Hi,
On Sat, 08 Jan 2011 18:48:00 +0700, Landry Breuil
<landry.bre...@gmail.com> wrote:
On Fri, Jan 7, 2011 at 7:54 PM, Ted Unangst <ted.unan...@gmail.com>
wrote:
On Fri, Jan 7, 2011 at 1:18 PM, Christian Weisgerber
<na...@mips.inka.de>
wrote:
I guess Landry doesn't read this list, or he could tell you how his
experiment with parallel ports building on a 64-way sparc64 T2 went.
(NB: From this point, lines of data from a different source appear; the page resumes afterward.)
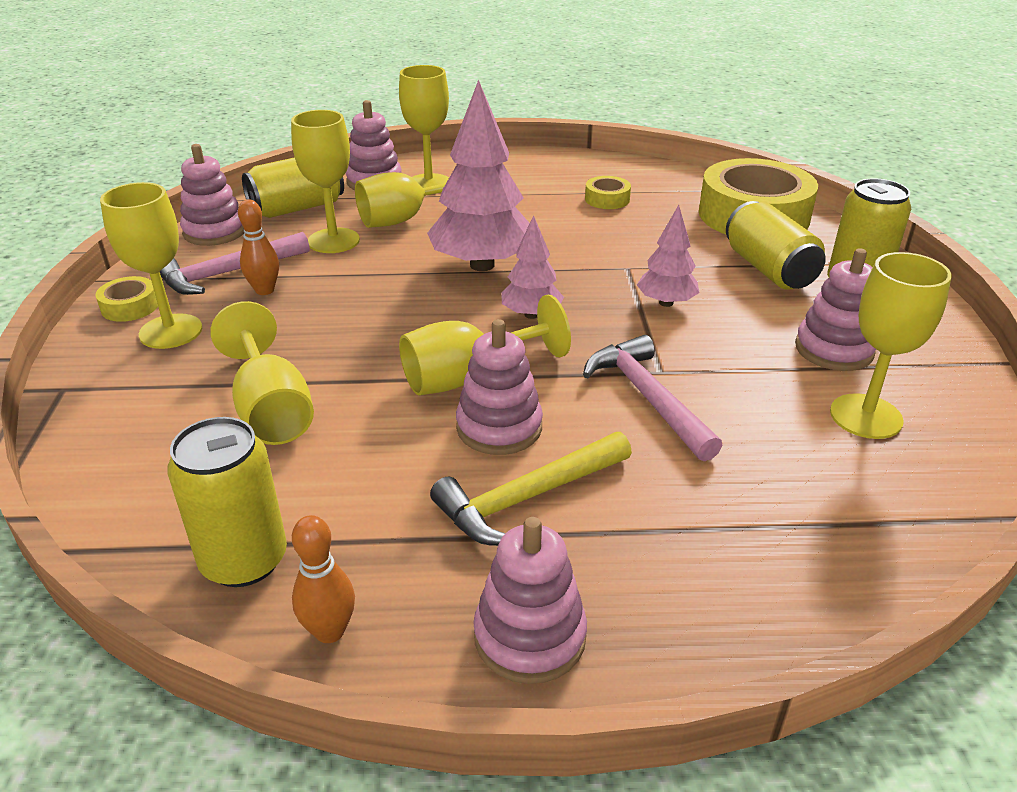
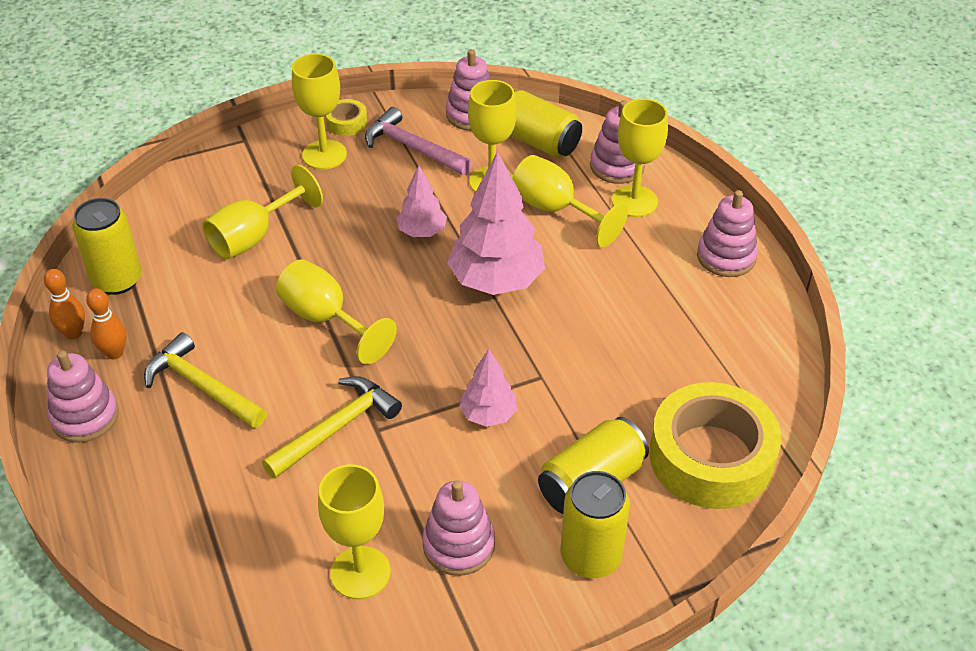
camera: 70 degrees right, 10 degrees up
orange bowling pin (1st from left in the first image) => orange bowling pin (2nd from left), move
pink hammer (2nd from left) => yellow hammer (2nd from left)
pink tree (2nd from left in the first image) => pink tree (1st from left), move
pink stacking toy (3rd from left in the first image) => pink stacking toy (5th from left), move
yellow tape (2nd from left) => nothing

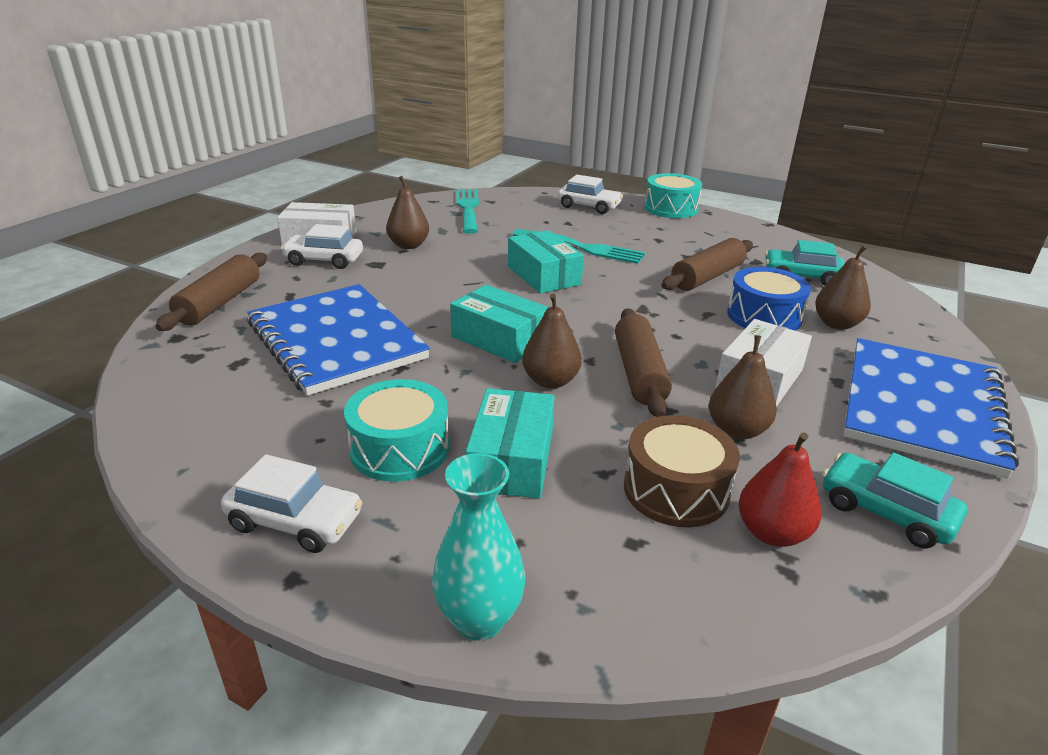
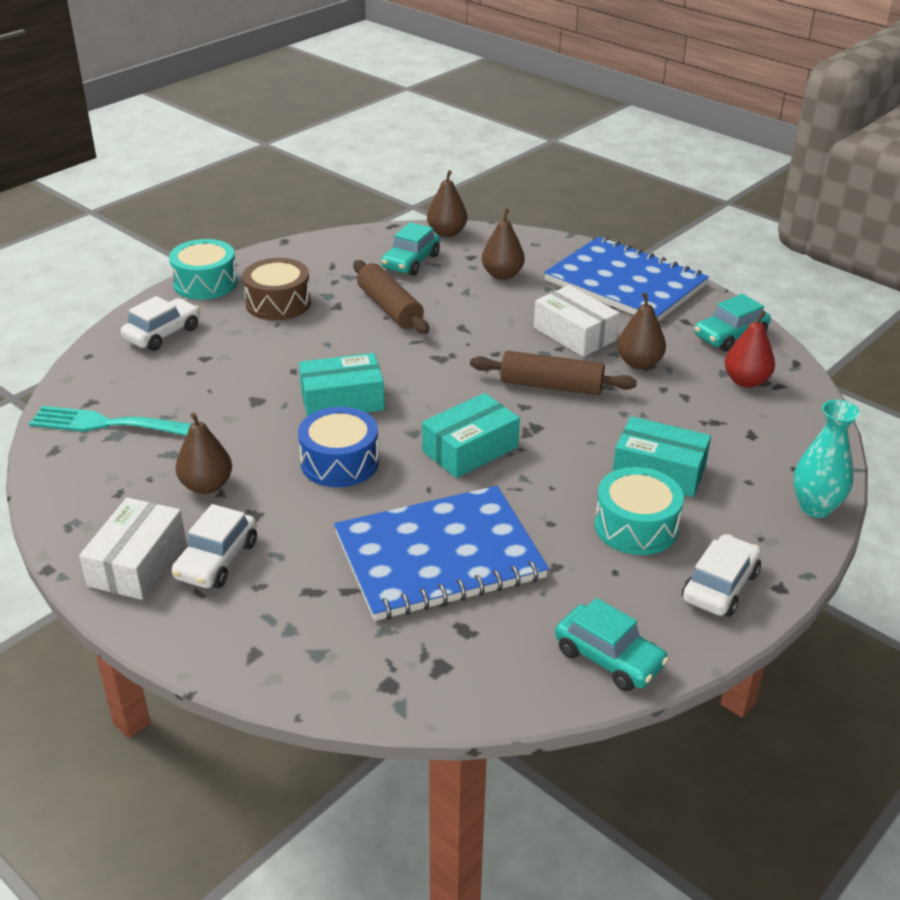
camera: 75 degrees left, 5 degrees up
brown drum, move
blue drum, move
brown pear (2nd from left), move
nothing => turquoise car (2nd from left)
brown rolling pin (1st from left) => nothing
turquoise fork (2nd from left) => nothing

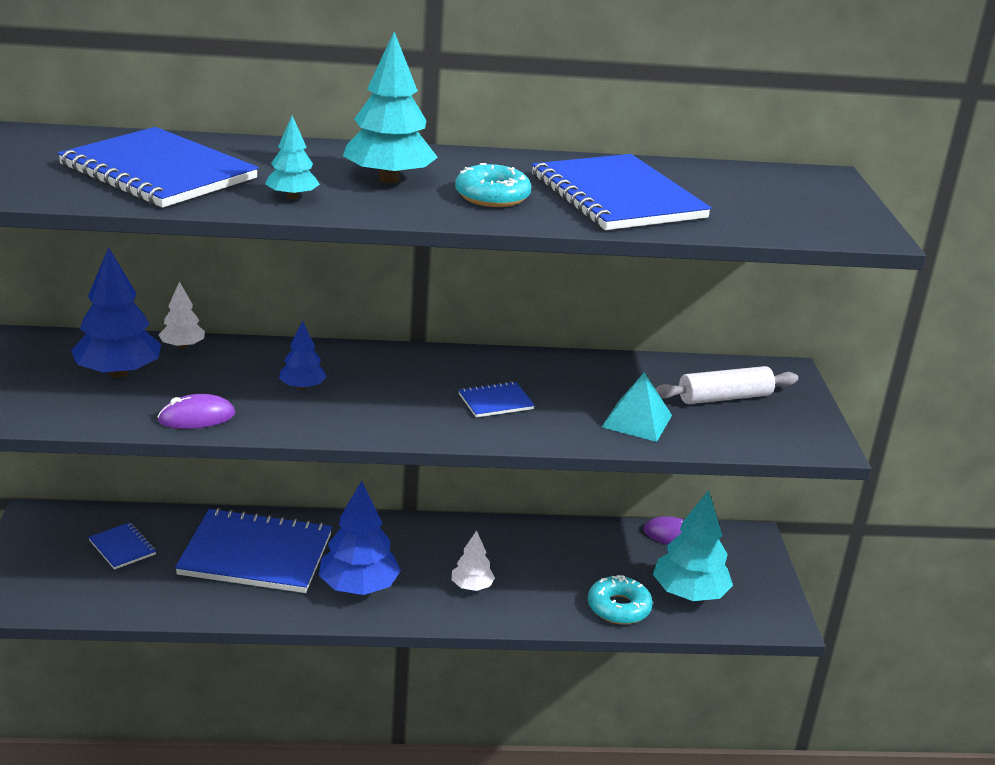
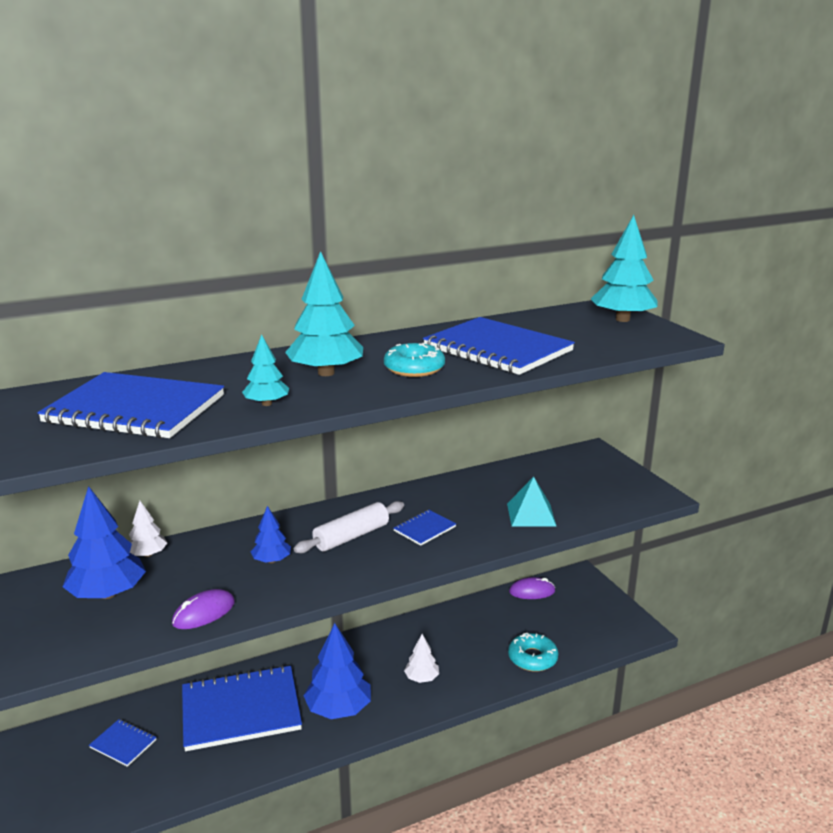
camera: 20 degrees left, 5 degrees down
white rolling pin, move
turquoise tree (3rd from left), move

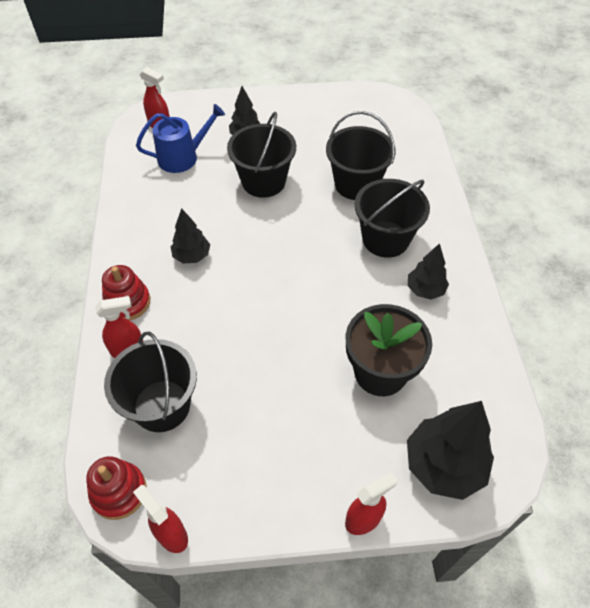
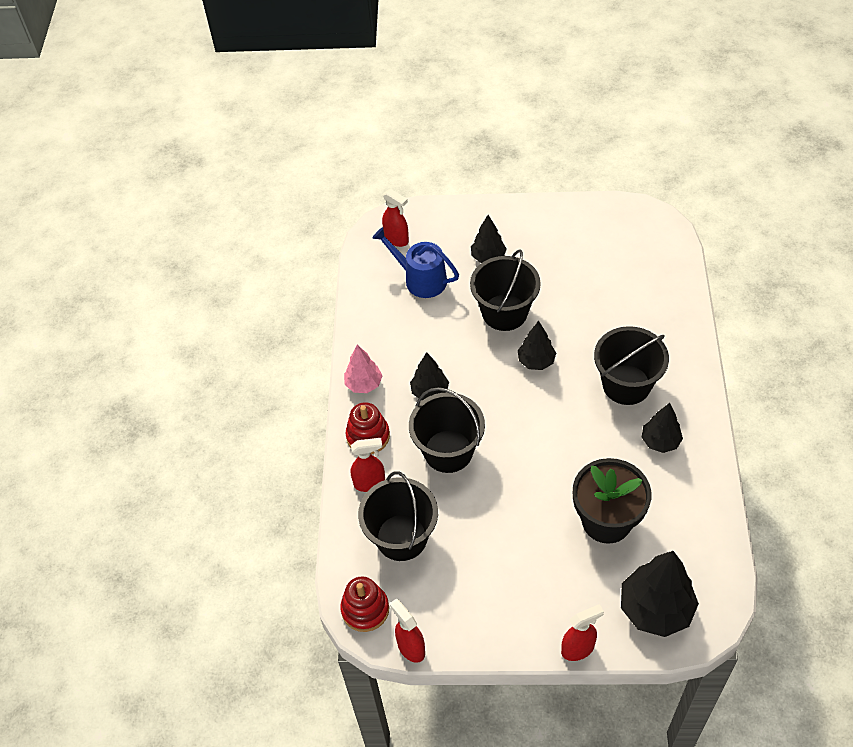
camera: 10 degrees right, 0 degrees up
nothing => pink tree
blue watering can, 135 degrees counterclockwise
black bucket (3rd from left in the first image) => black bucket (2nd from left), move
nothing => black tree (3rd from left)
With 32 build jobs it looked like this:
<landry_p22> 0.8%Int 48.9%Sys 6.0%Usr 0.0%Nic 44.3%Idle
<landry_p22> around that all the time
My understanding is that the T2 is closer to an 8-way machine. If we
could recognize the real cores and balance appropriately, 8 build jobs
shouldn't be too bad.
At least with a 4-core 8-thread i7 processor, make -j 8 scales
reasonably
well.
In that particular case, dpb jobs are a bit different than just
running 'make -j'.
It's more like "oh let's build XX ports at the same time", which is a
perfect
stresstest for smp.
32 Build jobs made the machine totally unusable (load was constant around
40/45 iirc), so far i've settled for 12 jobs, which spawns approx ~50/60
make
processes in parallel (a single port build spawns 4/5 makes), more or
less
the
same amount of shells, and smth like ~20 ssh process as it's the dpb
master
node.
Load is constant around 20, and the machine is still 'responsive'.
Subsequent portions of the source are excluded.